This area under review for development, commonly known as the EACT watershed
is part of a larger bio-region, which in its turn belongs to and is connected
with planet Earth and its biosphere. This biosphere is presently undergoing
a major crisis. In the 1940's extinction was mainly mentioned in relation to
dinosaurs. Today this tragedy has become a daily occurrence. In Canada colour
listed species are constantly increasing in number. On Nov.18, 1992 a document
titled "World Scientists' Warning to Humanity" was released. It was signed by
more than 1600 senior scientists from 71 countries, including 1/2 of all Nobel
Prize winners. The document begins by saying:
"Human beings and the natural world are on a collision course. Human activities inflict harsh and often irreversible damage on the environment and on critical resources. If not checked, many of our current practices put at serious risk the future that we wish for human society and the plant and animal kingdoms, and may so alter the living world that it will be unable to sustain life in the manner that we know. Fundamental changes are urgent if we are to avoid the collision our present course will bring about."
The warning goes on to mention the crises in the atmosphere, water resources,
the oceans, the soil, the forests, biodiversity and human overpopulation. It
continues:
"No more than one or a few decades remain before the chance to avert the threats we now confront will be lost and the prospects of humanity immeasurably diminished. We the undersigned, senior members of the world's scientific community, hereby warn all humanity of what lies ahead. A great change in our stewardship of the Earth and life on it is required, if vast human misery is to be avoided and our global home on this planet is not to be irretrievably mutilated."

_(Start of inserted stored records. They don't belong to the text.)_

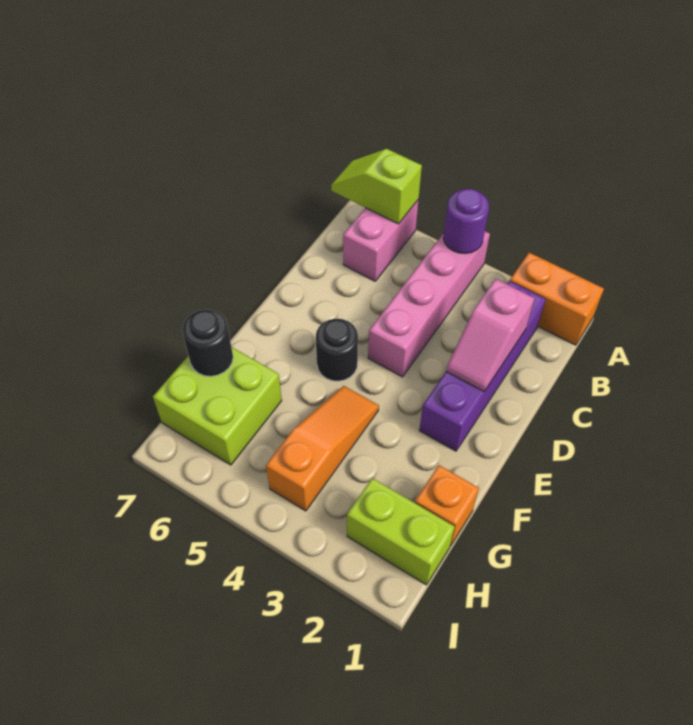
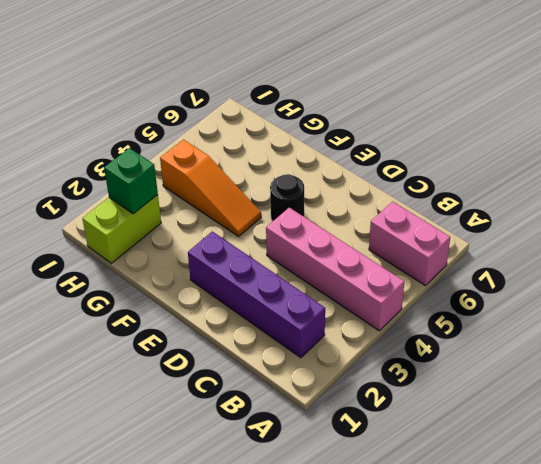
green brick H2 level 2 -> none
none -> orange brick A1:A2 level 1
none -> orange brick G1 level 1
none -> lime brick G6:H7 level 1

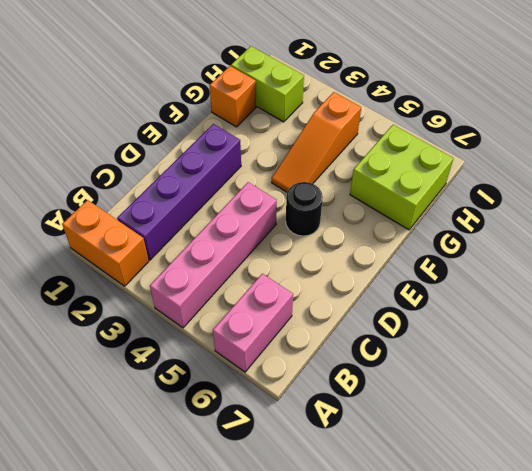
none -> purple round brick A4 level 2
none -> lime slope A6:A7 level 2 top 6
none -> pink slope C2:D2 level 2 top C

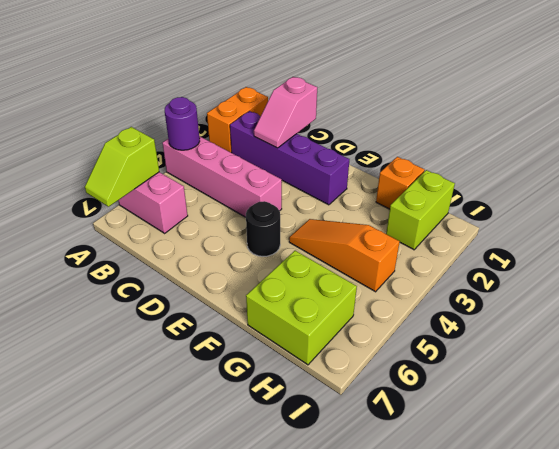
pink slope C1:C2 level 2 top 1 -> pink slope C2:D2 level 2 top C
none -> black round brick G7 level 2

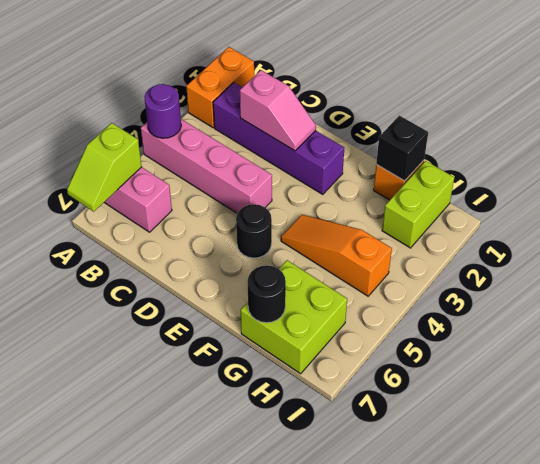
black brick G1 level 2 -> none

It is upon this background that we address all the concerns discussed in this report. The destruction of BC forests is a serious global issue. Recent forest inventories show that temperate forests are globally more endangered than tropical forests. It has become general knowledge that the forests of British Columbia are being over harvested. "Logging in Canada's province of British Columbia in 1989 was 30% higher than sustainable yield" (D. Meadows, J. Randers, Beyond the limits, 1992, P.61) . Large corporations have invested in a vastly oversized infrastructure, which has become part of the justification of an unsustainable rate of harvest. The longer we delay the inevitable changes and continue to pursue profit instead of reason, the more severe and challenging such changes will be. Although these facts are being addressed and widely acknowledged in science, in education and in the voices of many concerned citizens, government and SFP still plan to proceed with road-building and logging in domestic use watersheds of the Slocan Valley during the summer of 1998. We ask you, the decision-makers, how you are able to awake each morning and contribute to decisions that encourage greed, vested interests, unjust power structures, and that put at risk your fellow neighbors and also your own children and grandchildren (all those who, through your positions of responsibility, you are asked to represent)? Do you simply dismiss warnings such as the quote above as untrue? Or do you assess them as exaggerated? Or are you aware of the impending and present destruction to our natural environment, but do not see a relation between what happens with forest practices in British Columbia and the Slocan Valley and the global situation? Are we not ca/led, as humans, to make decisions that will allow life on earth to exist for generations to come? And does this not begin with and influence our decisions and actions on both a small and large scale?
We strongly feel and recognize that it is time for humanity to wake up. It is
time for each one of us to wake up and to be willing to make a giant leap into
a new way of approaching our relationship with the species that surround us.
The Slocan Valley is ready for the transition. We have most of the ingredients
in place for such a transition:
The only criteria which
remains to be met is the concern and action of our government and logging companies.
A healthy and continuous population requires that people in decision-making
positions like you, to take a stand for this planet, for us all, and for our
children. Will we rise to the occasion?
- also see News Releases
On May 26th, 2000, Slocan Forest Products began building a road into the South end of the Elliott Anderson Christian Trozzo watershed. The residents have been protesting in the form of blockades but were restricted from doing so by police intervention. The protest has been peaceful -- there was ample opportunity for protesters and forest workers to engage in meaningful conversation about the issues at stake.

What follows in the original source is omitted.